Associate Professor of Physics at University of Nevada, Las Vegas
This week, Ira spoke with Jason Steffen, Associate Professor of Physics at University of Nevada, Las Vegas, who helped organize Exoplanets IV, being held in Las Vegas through May 6 and presented by The American Astronomical Society. In this Interplanetary episode of Ira’s Everything Bagel, Jason talks about when he discovered his passion for exoplanets; why the sub-discipline of exoplanets contributes to understanding our own solar system; how 10 exoplanets were discovered when he began his studies and there are no 5,000; how planetary systems form and the different paths they could have taken; the different methods (some of which are complementary to each other) for studying them, including the transit method; discovering the first exoplanet orbiting a star like our sun in 1995; and why the discipline is diversifying.

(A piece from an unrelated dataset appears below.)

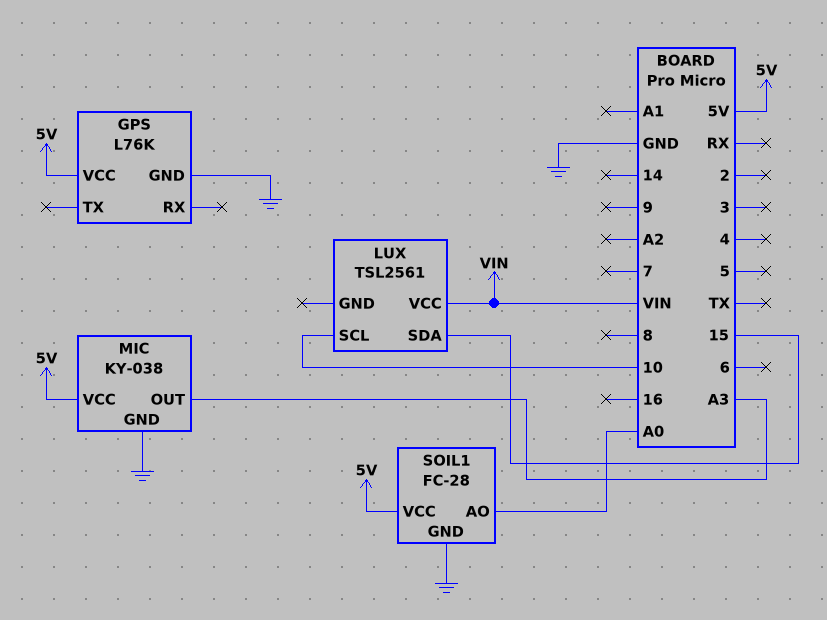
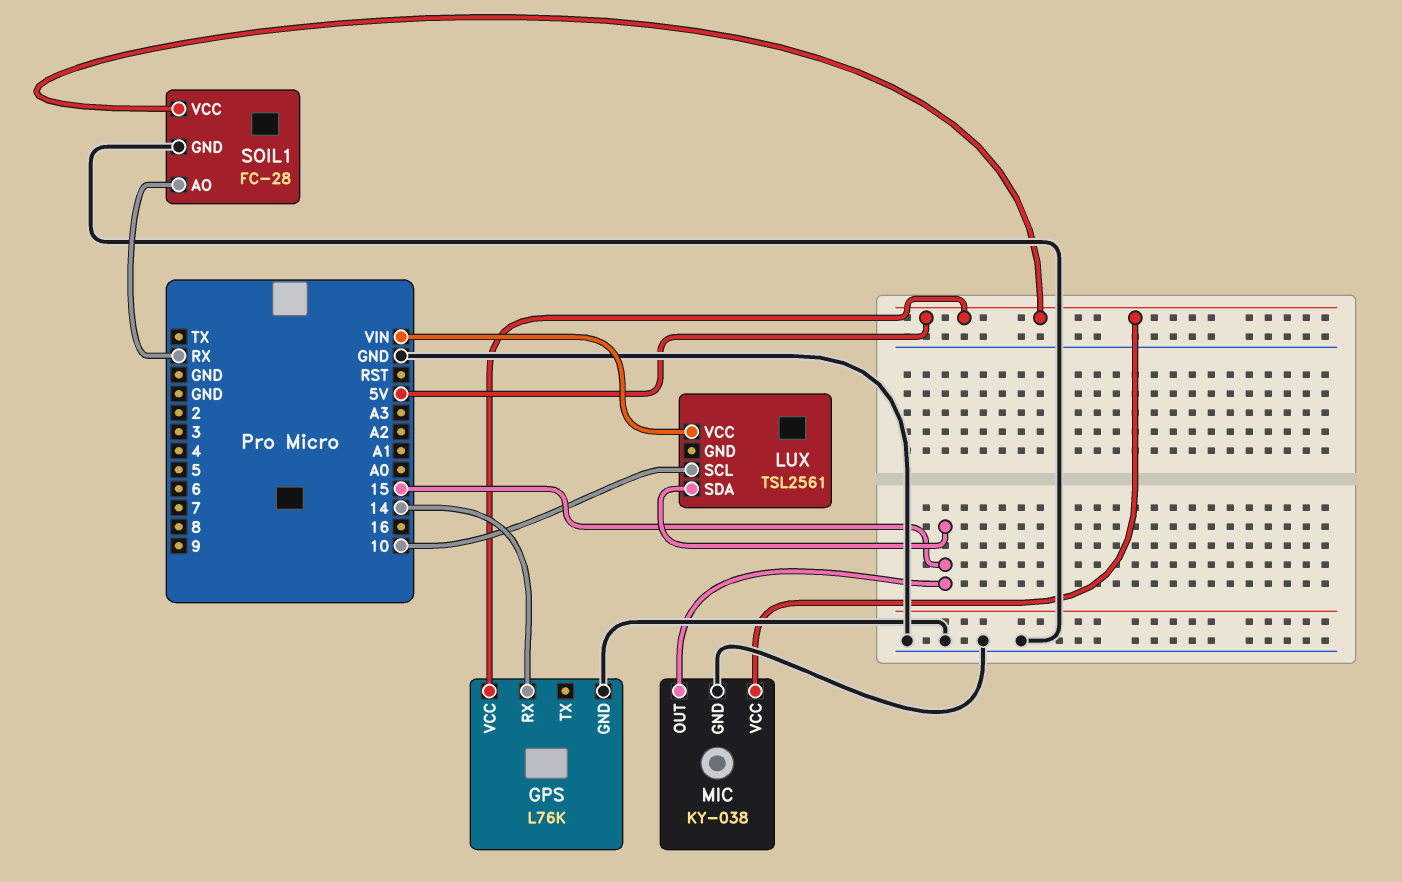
GPS pin RX: none -> 14
MIC pin OUT: A3 -> 15
SOIL1 pin AO: A0 -> RX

Dr. Jason Steffen has a bachelor's degree in Physics and Mathematics from Weber State University in Utah, and a master's and PhD in Physics from the University of Washington. He was a scientist at the Fermi National Accelerator Laboratory near Chicago, a research faculty member at Northwestern University, and is now an Associate Professor of Physics at UNLV. Jason was a member of the science team for NASA’s Kepler mission where he contributed to the discovery and characterization of hundreds of distant planets. He has worked in a variety of disciplines including dark matter, dark energy, gravitation, exoplanets, and airline passenger boarding. Jason has over 80 refereed publications with over 15,000 citations in these various fields.